I live in Southern California with a population of about 18 million. Thus this smog threatens all of us, young and old. A recent LA Times article noted the first five months of 2026 in Southern California were the smoggiest in more than a decade.

“Southern California has been particularly susceptible to smog formation because of its millions of gas-powered cars releasing tons of emissions daily,” wrote the Times’ Tony Briscoe. “The region’s sunshine acts as a catalyst for smog formation. Then the mountains trap the pollution over densely populated communities.”

True. Oil-powered cars emit carbon dioxide and ozone/smog. I bike and walk daily in Claremont, which has an approximate population of 36,000. Claremont is affluent. It is decorated by attractive and sometimes beautiful homes and, even more fundamental, thousands of life-giving and life-protecting trees. These trees are doing their best in absorbing the anthropogenic emissions of carbon dioxide and other greenhouse gases that cause most of climate change or, more correctly, climate chaos. At the same time, trees give us life-preserving oxygen and shade that lowers rising temperatures.

Too many cars, however, unsettle this harmony between humans and nature. I noticed that most families have from two to five cars. And during the school year, you can see and understand the smog dilemma and danger between 7:30 and 9 a.m., when parents drive their children to school. The entire city becomes a moving highway and a parking lot. Even the Claremont Colleges become a vast parking lot.

So, cars add toxic fumes add ugliness to beautiful Claremont for the convenience of parents and public officials.

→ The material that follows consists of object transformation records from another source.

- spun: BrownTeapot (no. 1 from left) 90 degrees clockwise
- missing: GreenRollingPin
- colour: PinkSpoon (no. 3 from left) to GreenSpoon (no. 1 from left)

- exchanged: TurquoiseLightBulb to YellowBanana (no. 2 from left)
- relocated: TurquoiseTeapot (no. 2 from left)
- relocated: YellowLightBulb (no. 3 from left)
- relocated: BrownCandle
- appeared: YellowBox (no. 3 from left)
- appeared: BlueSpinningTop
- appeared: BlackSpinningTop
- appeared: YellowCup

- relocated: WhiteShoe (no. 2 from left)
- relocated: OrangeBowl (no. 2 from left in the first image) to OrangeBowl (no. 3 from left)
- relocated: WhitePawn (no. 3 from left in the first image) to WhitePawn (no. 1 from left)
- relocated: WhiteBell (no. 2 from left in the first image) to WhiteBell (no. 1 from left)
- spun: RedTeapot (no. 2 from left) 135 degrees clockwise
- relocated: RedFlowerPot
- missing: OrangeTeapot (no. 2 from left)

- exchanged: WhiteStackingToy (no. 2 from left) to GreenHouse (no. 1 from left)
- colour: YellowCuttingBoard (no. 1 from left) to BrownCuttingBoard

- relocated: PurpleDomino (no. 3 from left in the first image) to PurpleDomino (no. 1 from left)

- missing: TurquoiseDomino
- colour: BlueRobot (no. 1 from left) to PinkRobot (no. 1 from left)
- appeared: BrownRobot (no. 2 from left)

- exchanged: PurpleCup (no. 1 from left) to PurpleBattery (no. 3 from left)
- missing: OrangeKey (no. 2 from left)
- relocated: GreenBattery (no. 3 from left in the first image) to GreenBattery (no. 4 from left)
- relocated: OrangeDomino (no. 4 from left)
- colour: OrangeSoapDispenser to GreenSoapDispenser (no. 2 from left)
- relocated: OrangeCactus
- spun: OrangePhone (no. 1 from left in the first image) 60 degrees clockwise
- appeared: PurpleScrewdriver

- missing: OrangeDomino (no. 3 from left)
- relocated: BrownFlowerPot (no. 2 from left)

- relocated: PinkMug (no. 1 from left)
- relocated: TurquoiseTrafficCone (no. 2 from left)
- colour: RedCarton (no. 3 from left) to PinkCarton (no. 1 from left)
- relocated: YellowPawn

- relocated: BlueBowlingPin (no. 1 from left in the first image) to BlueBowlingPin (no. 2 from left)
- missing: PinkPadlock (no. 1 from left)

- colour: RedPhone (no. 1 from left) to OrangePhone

The morning and afternoon parent-driven smog is really unnecessary. Claremont Unified School District could simply purchase several small electric buses that would replace the dozens of polluting cars from city streets. The pollution-free electric buses could bring students to schools in the morning and return them back home in the afternoon. Why is the school district so irresponsible in continuing to ignore pollution? Time is now to think of the health of the students and the community: think of the dangerous smog and how to diminish it in Claremont.

 

What happened to public transport?

The great danger of air pollution, however, is the result of the absence of public transport capable of meeting the needs of the 23.8 million people living in Southern California.

We are no longer living in the Cold War days of the 1950s when air pollution peaked in Southern California. In 2026, we are facing climate emergency. Like ozone/smog, the carbon dioxide climate chaos is another creation of fossil fuel companies and the few billionaires that own those corporations. We also have the Trump administration that feels proud being a subsidiary of the dangerous fossil fuel companies and their hazardous products.

 

Put reason and science ahead of pollution

The enemy of pollution is reason and science. We know how to build electric cars, buses, trains, and trams. I would like to see highways being converted to forests, but in a car-mad culture, that dream will not likely see the light of the day. But there’s no excuse for not connecting cities by bullet trains built on existing highways.

We also know how to build solar  panels that convert the nearly eternal, inexhaustible light of the sun to useful energy like electricity. Put those solar panels on the roofs of homes, parking lots, churches, government offices, schools, universities, colleges, prisons, athletic fields, and over highways and roads.

Let’s get to work. Stop pollution. No more smog or global warming. Our lives, civilization and the Earth depend on this understanding and transformation. The citizens of Claremont and those of the United States are brothers and sisters. The Earth is our mother.

Evaggelos Vallianatos is a historian, ecopolitical theorist, former college professor, and author who worked for the U.S. Environmental Protection Agency for 27 years. His latest book is “Earth on Fire:  Brewing Plagues and Climate Chaos in Our Backyards.”